Distribution of the $90$th percentile of a geometric brownian motion simulation

Question

I have run a simulation of a geometric brownian motion. The simulation runs from $t=0$ to $T=1000$. I generate $10000$ paths. For every moment for $t=1,2,3,\ldots, 100$ I calculate the $90$th percentile of the simulated paths. When I plot these points, depending on the used parameters, the curve that is produced is concave or convex. Please check the figure for an example.

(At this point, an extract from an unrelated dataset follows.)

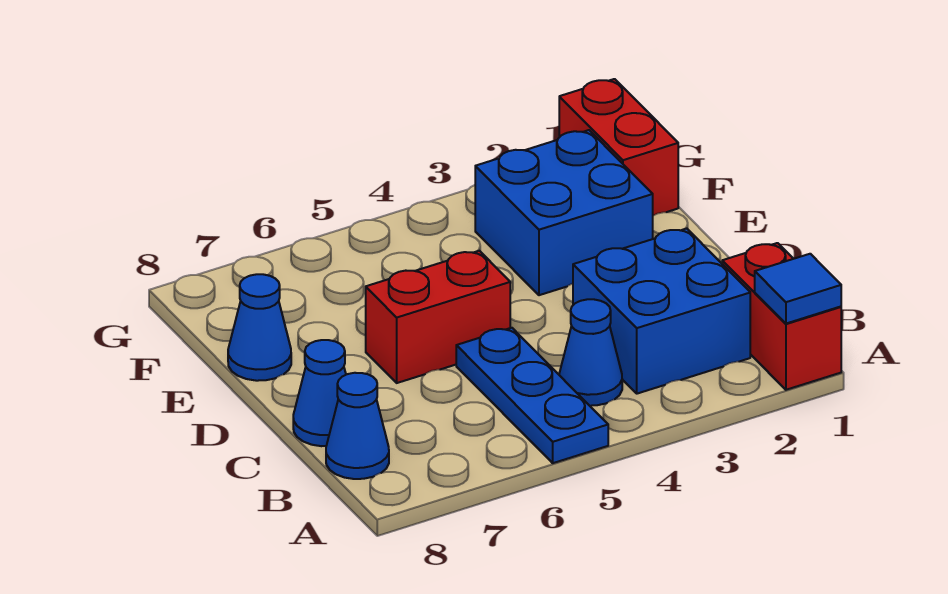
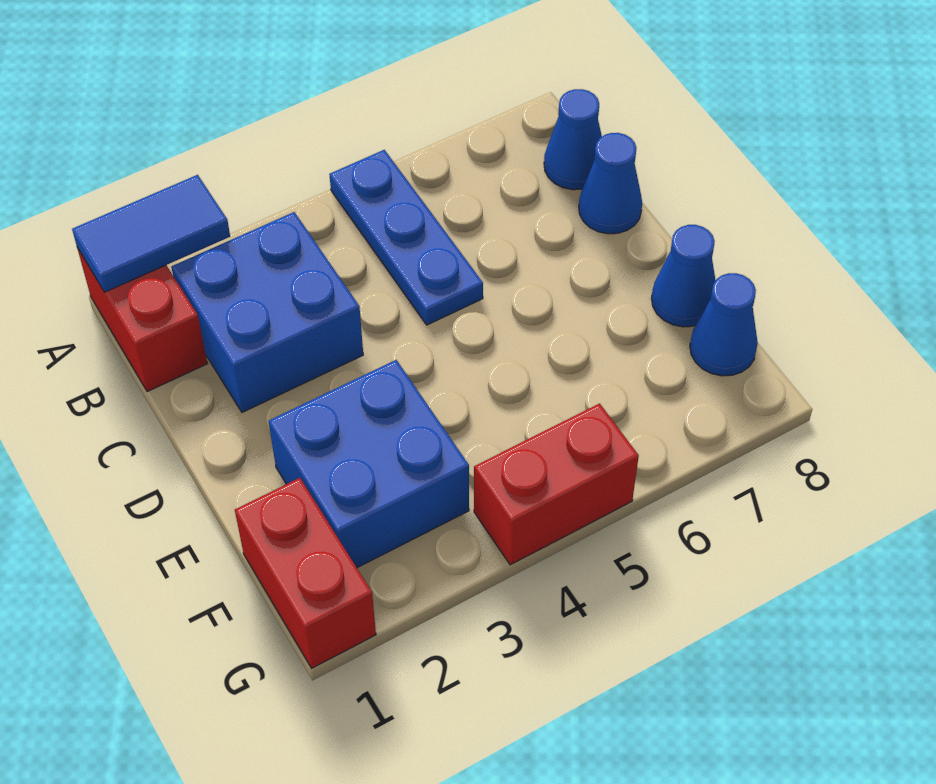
blue tile A1 level 2 -> blue tile A1:A2 level 2
blue cone B4 level 1 -> blue cone F8 level 1
red brick D5:D6 level 1 -> red brick G4:G5 level 1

When $\sigma$ is large relative to $\mu$, the curve of the $90$th percentile is concave (as above), and when $\sigma$ is small relative to $\mu$ the curve is convex. Is there any analytic formula for the distribution of percentiles of the GBM between two time instances? Also, is there an analytic or heuristic way to predict the shape of the 90th percentile (or any other percentile)? Thanks for the help.

Answer 1

The GBM's distribution at any given point is $$\ln x_t= \mathcal N(\mu t,t\sigma^2)$$ Hence the 90th percentile would be $$g(t)=\exp\left(\Phi^{-1}(\mu t,t\sigma^2,0.9)\right)=\exp\left(\mu t +\sqrt t \sigma \Phi^{-1}(0.9)\right)$$ where $\Phi^{-1}()$ is the normal or standard normal inverse CDF. This curve is certainly concave and smooth for any $\mu$ and $\sigma^2$.

Consider the second derivative: $$g''(t)=\left(\left(\mu+\frac 1 2 \sigma \Phi^{-1}(0.9)t^{-1/2}\right)g(t)\right)'=\\ \left(-\frac 1 4 \sigma\Phi^{-1}(0.9) t^{-3/2}+\mu+\frac 1 2 \sigma \Phi^{-1}(0.9)t^{-1/2}\right)g(t)=\\ \left(\frac 1 4\sigma \Phi^{-1}(0.9)(2- 1/t)t^{-1/2}+\mu\right)g(t) $$ Since $g(t)>0$, the $g''(t)>0$ only when the following holds: $$\frac 1 4\sigma \Phi^{-1}(0.9)(2- 1/t)t^{-1/2}+\mu>0$$ In other words this is the condition of convexity. It can be shown that it holds at sufficiently large $t$. So, the true percentile is concave at small $t$, and convex at large $t$.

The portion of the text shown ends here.